On September 13, Prof. Lin Chen from Wuhan National Laboratory for Optoelectronics, Huazhong University of Science and Technology published new advances in PHYSICAL REVIEW LETTERS. The paper is entitled Riemann-encircling exceptional points for efficient asymmetric polarization-locked devices.
Non-Hermitian physics, one of the most active branches of modern physics, is playing a key role for widespread applications. Among many intriguing effects, exceptional points (EPs) in a non-Hermitian system has inspired extensive research interest recently. Two or more eigenvalues and eigenstates are simultaneously degenerate at EPs and such uniquephenomena has inspired the research and applications in optical systems, such as high sensitivity sensing and mode control.
Controlling optical mode is a topic of concern, and different modes can carry different signals in optical communication, which is conducive to improving communication capacity. Asymmetric transition of optical modes can be realized by constructing an evolution path that encircles EPs in the Hamiltonian parameter space composed of loss difference and coupling detuning. Different optical modes output for different transmission directions even when the input mode is the same. However, most of the previous studies only regulate the modes with the same polarization direction, and the transmission efficiency is low. Efficient asymmetric transmission for different polarization modes has not been realized to date.
In 2020, Lin Chen's team has realized high efficient asymmetric mode transmission by constructing an encircling-EP loop that passing through the infinite boundary of 2D parametric space. In the latest research, they mapped the 2D parameter space onto a closed manifold of Riemann sphere, in which the infinite parameter space boundary with convergent eigenstates converges to the north vertex (Fig. 1). The encircling-EP loop passing through the infinite boundary is clearly displayed on the Riemann sphere, and a framework to describe the topological equivalence of encircling-EP loops is provided.
Figure 1. Encircling EPs on the Riemann sphere
The development of silicon waveguides with various functions on chips has promoted the development of optical communications. Benefitting from the Riemann sphere mapping, we can encircle an EP along a continuous and closed trajectory passing through the north vertex and achieve highly-efficient asymmetric transmission. Experimental results have been presented by mapping this trajectory onto L-shaped waveguides, demonstrating near-unity asymmetric conversion efficiency at 1550 nm (Fig. 2). Such a functionality corresponds to an asymmetric polarization-locked device, since the output polarization state is locked irrespective of the input polarization states. The output mode is locked to TE for a left-side input, and is locked to TM for a right-side excitation. The mode crosstalks TM→TE, TM←TE, and TE→TE are all below -20dB, while TM←TM is below -10dB at telecommunication wavelengths.
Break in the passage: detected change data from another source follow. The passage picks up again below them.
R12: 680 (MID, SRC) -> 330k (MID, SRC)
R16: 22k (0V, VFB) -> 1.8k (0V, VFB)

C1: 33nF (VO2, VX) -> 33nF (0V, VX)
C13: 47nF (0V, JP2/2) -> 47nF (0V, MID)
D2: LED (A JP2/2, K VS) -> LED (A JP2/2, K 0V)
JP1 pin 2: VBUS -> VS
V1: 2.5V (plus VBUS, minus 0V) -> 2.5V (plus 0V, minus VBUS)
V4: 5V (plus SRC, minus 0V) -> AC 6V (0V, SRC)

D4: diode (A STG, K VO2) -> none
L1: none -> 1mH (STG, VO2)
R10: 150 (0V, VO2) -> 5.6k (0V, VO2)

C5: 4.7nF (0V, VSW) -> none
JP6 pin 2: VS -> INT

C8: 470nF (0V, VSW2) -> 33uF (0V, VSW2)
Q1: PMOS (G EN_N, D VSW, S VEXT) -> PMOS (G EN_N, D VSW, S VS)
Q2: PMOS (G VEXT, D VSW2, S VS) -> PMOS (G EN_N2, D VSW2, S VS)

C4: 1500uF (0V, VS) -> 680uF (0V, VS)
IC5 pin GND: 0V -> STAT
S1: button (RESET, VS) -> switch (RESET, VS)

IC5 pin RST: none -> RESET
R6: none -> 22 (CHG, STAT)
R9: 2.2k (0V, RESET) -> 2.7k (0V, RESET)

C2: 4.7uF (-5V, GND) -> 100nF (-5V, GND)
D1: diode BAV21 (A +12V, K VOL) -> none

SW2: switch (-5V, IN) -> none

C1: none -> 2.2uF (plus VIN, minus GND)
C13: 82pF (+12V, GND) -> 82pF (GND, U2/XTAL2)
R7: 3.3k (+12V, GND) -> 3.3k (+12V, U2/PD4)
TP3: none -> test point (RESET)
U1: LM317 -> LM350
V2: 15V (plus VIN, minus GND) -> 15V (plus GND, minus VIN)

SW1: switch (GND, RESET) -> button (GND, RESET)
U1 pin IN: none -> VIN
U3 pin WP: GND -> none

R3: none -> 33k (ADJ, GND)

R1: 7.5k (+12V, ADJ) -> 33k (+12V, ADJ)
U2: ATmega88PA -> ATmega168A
Figure 2. The asymmetric polarization-locked device
This work provides a new view for studying topological properties related to EPs by constructing a theoretical framework of encircling loop on the Riemann sphere. Highly efficientasymmetric polarization-locked deviceis realized by mapping the encircling-EP loop onto L-shaped waveguides, which enriches the method of regulating optical mode on chip and brings new opportunities for non-Hermitian optical applications.